Flora dan Fauna; Penerimaan Negara Mencapai Rp 15 Miliar

- Editor

Minggu, 29 Januari 2017

facebook twitter whatsapp telegram line copy

URL berhasil dicopy

facebook icon twitter icon whatsapp icon telegram icon line icon copy

URL berhasil dicopy

Menurut data sementara, penerimaan negara bukan pajak dari pemanfaatan legal tumbuhan dan satwa liar mencapai Rp 15,15 miliar pada 2016. Pemerintah menjamin pendapatan itu didapat lewat batasan ketat agar tak mengorbankan kelestarian spesies tumbuhan dan satwa liar.

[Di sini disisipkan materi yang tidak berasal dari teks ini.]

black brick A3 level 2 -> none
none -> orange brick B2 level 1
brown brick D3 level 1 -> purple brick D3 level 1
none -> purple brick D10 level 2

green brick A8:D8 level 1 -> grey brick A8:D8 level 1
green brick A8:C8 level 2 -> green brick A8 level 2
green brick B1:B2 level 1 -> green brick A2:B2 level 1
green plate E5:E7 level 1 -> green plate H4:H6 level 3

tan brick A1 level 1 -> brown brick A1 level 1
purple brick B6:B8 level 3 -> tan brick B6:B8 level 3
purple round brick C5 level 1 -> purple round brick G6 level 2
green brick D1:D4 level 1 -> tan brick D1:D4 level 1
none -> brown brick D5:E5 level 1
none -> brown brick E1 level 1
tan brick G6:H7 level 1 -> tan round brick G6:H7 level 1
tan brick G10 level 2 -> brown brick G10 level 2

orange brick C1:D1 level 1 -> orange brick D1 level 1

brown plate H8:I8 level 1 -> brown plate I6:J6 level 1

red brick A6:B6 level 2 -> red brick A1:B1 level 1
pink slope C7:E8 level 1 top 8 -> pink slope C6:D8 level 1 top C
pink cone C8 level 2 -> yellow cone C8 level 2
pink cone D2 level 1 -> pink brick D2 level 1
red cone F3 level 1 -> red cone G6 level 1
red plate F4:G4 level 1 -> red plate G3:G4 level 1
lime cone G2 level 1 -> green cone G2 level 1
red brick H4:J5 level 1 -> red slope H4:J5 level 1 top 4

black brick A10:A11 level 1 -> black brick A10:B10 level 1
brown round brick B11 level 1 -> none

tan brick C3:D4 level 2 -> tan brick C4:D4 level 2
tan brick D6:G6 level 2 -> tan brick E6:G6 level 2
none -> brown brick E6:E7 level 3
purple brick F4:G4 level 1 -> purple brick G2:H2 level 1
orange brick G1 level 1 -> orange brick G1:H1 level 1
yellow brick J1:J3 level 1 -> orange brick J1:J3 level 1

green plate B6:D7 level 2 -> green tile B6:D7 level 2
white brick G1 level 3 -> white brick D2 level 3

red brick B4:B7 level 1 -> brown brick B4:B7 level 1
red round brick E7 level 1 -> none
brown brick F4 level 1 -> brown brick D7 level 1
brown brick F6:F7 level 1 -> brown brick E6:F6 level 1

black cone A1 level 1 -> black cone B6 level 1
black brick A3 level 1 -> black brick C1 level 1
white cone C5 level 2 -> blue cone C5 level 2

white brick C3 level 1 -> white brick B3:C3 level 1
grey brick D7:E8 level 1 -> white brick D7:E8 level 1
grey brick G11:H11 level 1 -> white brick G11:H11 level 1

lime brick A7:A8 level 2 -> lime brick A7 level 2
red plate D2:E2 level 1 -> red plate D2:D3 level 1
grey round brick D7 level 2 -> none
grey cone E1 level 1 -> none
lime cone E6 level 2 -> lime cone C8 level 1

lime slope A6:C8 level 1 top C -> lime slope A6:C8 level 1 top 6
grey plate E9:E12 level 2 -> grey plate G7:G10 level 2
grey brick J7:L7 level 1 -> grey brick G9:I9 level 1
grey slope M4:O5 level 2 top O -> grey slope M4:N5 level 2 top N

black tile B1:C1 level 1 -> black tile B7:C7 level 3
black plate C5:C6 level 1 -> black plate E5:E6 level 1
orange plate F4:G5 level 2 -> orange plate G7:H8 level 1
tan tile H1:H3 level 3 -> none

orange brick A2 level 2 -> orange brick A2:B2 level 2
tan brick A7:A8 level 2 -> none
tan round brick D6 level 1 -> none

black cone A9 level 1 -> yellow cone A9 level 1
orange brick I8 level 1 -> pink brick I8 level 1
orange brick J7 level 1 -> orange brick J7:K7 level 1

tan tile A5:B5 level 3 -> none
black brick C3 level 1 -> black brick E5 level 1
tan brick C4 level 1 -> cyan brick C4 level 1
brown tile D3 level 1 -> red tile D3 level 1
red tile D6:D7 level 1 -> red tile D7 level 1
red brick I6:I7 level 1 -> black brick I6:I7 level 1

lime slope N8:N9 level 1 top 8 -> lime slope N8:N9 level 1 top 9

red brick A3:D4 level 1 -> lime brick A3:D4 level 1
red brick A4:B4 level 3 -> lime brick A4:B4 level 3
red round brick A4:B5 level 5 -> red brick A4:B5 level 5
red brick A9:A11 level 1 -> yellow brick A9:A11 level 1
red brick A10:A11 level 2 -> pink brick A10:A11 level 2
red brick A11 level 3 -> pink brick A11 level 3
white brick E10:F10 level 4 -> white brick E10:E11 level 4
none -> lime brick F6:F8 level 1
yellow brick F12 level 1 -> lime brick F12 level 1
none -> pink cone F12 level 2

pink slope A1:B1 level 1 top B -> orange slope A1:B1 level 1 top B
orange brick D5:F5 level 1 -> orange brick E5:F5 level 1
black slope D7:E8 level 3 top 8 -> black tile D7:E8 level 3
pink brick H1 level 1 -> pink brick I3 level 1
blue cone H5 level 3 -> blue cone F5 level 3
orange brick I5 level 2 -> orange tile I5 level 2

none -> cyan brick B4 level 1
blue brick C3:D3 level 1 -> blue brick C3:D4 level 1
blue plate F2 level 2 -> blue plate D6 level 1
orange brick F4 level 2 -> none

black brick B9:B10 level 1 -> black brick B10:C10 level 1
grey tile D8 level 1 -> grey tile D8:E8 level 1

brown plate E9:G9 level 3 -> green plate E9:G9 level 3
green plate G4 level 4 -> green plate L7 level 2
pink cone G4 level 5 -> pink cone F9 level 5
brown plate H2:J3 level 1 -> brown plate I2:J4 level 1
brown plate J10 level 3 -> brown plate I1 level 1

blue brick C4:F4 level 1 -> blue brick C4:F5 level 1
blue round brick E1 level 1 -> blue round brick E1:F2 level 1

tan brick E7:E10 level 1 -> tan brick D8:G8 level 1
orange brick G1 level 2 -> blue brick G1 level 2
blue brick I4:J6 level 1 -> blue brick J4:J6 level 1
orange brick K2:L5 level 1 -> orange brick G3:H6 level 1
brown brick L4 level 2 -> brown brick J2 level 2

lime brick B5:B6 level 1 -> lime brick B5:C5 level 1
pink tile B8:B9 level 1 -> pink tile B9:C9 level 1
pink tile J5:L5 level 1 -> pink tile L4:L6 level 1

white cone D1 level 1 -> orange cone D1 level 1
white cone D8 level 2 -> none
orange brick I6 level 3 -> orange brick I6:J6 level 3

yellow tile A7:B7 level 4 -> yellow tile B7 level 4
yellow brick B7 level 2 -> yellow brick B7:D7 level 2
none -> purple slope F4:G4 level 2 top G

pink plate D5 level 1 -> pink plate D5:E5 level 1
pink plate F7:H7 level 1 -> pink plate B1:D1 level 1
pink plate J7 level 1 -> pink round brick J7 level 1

Kabinet Kerja menargetkan penerimaan negara bukan pajak (PNBP) dari pemanfaatan tumbuhan dan satwa liar Rp 50 miliar selama 2015-2019, atau Rp 10 miliar per tahun. Jadi, PNBP tahun lalu lebih tinggi Rp 5,15 miliar dari target. Capaian melebihi target tahunan konsisten sejak 2015 (Rp 18 miliar).

Dengan demikian, pemanfaatan tumbuhan dan satwa liar berkontribusi pada pembangunan nasional. Kementerian Lingkungan Hidup dan Kehutanan (KLHK) menjamin target pendapatan itu berdasarkan perhitungan untuk mempertahankan kelestarian spesies di alam. “Jangan mengira PNBP masuk, tapi alam tak dijaga,” ucap Direktur Konservasi Keanekaragaman Hayati KLHK Bambang Dahono Adji, di Jakarta, Jumat (27/1).

ADVERTISEMENT

SCROLL TO RESUME CONTENT

Dari penerimaan total Rp 15,15 miliar, kontribusi terbesar dari ekspor Rp 9,56 miliar dan pemanfaatan domestik Rp 5,59 miliar. Perdagangan tumbuhan dan satwa liar ke luar negeri pada 2016 menyumbang devisa Rp 6,54 triliun, lebih tinggi dari target tahunan Rp 5 triliun. Devisa tahun 2015 sebesar Rp 5,46 triliun atau melampaui target.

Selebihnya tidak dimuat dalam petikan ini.